The Treponema denticola PAS domain-containing histidine kinase Hpk2 is a heme binding sensor of oxygen levels

Abstract

Periodontal disease (PD) results from a shift in the composition of the microbial community of the subgingival crevice. As the bacterial population transitions from Gram-positive bacteria to predominantly Gram-negative anaerobes and spirochetes, dramatic changes occur in the physiological and immunological environment at diseased sites. Treponema denticola thrives in periodontal pockets, indicating that it has a unique ability to adapt to changing environmental conditions. Hpk2 (tde1970), a Per-Arnt-Sim motif (PAS) domain-containing histidine kinase (HK), is part of the T. denticola Hpk2-Rrp2 (tde1969) two-component regulatory (TCR) system. This TCR system is growth phase regulated and has been postulated to play a key role in adaptive responses. In this study, we employ predictive structural analyses and site-directed mutagenesis to investigate the functional role of specific amino acid residues located within the Hpk2 PAS domain.
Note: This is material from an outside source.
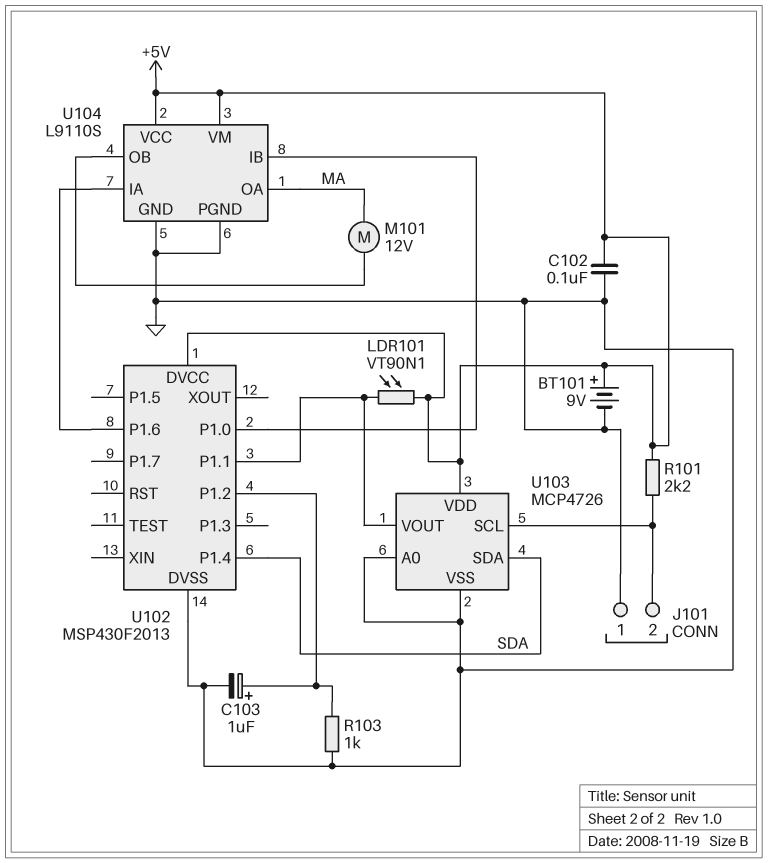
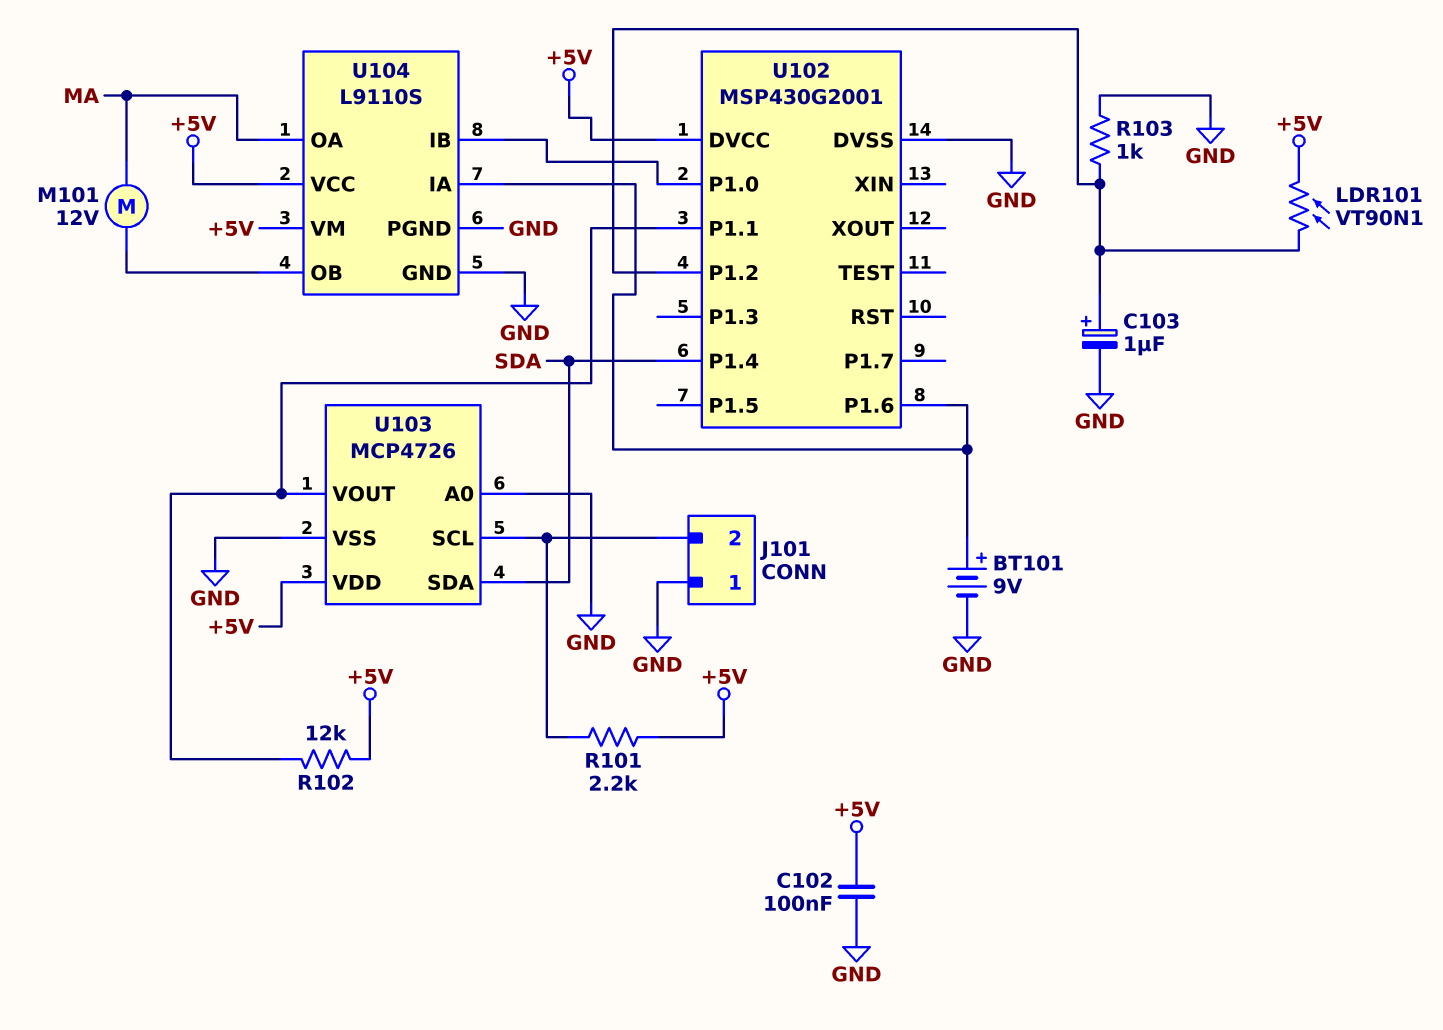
BT101: 9V (plus +5V, minus GND) -> 9V (plus U102/P1.6, minus GND)
LDR101: VT90N1 (+5V, U102/P1.1) -> VT90N1 (+5V, U102/P1.2)
R102: none -> 12k (+5V, U102/P1.1)
U102: MSP430F2013 -> MSP430G2001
Specific substitutions impacted autophosphorylation (AP), phosphotransfer (PT), oligomerization, and hemin binding. The AP, PT, hemin binding, and oligomerization potential of some mutated Hpk2 proteins differed under aerobic versus anaerobic reaction conditions. The data presented here suggest that the regulatory activity of Hpk2 is linked to diatomic gas levels. In a broader sense, this study highlights the importance of studying proteins produced by anaerobes under conditions that approximate the environment in which they thrive.